Propeller-driven AUVs, unlike gliders, can move against most currents at 5 to 10 kilometers per hour, so they can systematically measure a particular line, area, or volume. This ability is particularly important for surveys of the ocean bottom and for operations near the coastline in areas with heavy traffic of ships and small crafts.
Most AUVs in use today are powered by rechargeable batteries (such as lithium ion ones similar to those in laptop computers). Their endurance depends on the size of the vehicle as well as its power consumption, but typically ranges from 6 to 75 hours of operation under a single charge, with travel distances of 70 to 400 kilometers over that period. The sensor cargo they carry also depends on the size of the vehicle and its battery capacity.

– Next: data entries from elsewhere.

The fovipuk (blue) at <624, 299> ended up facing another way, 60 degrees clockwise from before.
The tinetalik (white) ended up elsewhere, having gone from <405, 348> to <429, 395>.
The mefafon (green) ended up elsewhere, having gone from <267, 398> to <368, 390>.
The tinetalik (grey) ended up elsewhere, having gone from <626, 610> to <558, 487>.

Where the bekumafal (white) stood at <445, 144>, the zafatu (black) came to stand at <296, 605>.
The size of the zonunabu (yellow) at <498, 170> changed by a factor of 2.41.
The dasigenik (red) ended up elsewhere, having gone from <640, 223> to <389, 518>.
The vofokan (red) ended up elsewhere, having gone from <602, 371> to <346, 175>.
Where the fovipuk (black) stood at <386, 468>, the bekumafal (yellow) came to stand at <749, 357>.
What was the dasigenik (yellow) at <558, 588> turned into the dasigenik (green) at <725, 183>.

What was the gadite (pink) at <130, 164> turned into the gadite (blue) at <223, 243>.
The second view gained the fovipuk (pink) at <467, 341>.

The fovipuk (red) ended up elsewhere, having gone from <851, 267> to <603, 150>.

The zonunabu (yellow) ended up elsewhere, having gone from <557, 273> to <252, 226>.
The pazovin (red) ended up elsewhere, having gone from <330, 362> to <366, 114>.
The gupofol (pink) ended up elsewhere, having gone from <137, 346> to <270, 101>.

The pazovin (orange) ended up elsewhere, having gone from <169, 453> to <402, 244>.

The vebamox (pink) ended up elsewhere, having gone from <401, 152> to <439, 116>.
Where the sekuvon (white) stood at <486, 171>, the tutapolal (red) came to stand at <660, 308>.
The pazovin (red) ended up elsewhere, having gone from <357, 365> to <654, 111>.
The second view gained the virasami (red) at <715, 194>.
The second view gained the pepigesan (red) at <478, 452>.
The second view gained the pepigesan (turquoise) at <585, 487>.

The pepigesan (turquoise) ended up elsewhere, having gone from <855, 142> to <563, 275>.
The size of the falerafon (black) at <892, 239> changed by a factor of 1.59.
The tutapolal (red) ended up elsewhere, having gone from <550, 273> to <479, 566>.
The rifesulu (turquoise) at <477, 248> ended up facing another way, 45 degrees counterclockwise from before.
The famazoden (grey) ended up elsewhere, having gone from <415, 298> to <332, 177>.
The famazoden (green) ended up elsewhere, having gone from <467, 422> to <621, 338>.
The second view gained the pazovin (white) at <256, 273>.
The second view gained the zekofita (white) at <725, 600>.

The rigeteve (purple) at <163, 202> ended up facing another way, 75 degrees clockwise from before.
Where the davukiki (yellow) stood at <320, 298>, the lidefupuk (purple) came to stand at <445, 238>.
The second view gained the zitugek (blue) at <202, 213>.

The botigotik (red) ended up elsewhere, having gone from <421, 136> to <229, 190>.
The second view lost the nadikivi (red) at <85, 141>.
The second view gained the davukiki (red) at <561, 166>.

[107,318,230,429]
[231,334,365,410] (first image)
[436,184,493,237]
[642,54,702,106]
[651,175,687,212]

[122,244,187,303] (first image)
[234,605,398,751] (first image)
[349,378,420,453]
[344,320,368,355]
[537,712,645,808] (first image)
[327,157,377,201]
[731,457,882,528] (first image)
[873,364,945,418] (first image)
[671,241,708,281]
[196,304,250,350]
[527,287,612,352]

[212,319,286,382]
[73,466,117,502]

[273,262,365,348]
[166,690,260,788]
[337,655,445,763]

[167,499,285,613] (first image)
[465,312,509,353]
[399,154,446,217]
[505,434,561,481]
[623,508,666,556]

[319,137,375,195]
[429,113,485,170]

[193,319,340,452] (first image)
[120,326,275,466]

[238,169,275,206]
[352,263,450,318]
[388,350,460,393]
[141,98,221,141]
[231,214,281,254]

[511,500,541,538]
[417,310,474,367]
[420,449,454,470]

Because of the additional power of propeller AUVs compared to gliders, they can run numerous sensor suites, and they remain the primary autonomous platform for sensor development. Hundreds of different propeller AUVs have been designed over the past 20 or so years, ranging in size from 0.5 to 7 meters in length and 0.15 to 1 meter in diameter. Most of these vehicles have been developed for military applications, with a few operated within the academic community. By the end of this decade, it is likely that propeller AUVs will be a standard tool used by most oceanographic laboratories and government agencies responsible for mapping and monitoring marine systems.
Riding a Hurricane
Together, the three types of ocean robots deployed throughout the world’s ocean are bringing into scientific reach processes that are not accessible using ships or satellites. For example, these robots can study the ocean’s response to, and feedback from, large storms such as hurricanes and typhoons. All three of us live in the mid-Atlantic region of the United States and have experienced Hurricanes Irene and Sandy, so we are all too familiar with storm aftermath in our local communities.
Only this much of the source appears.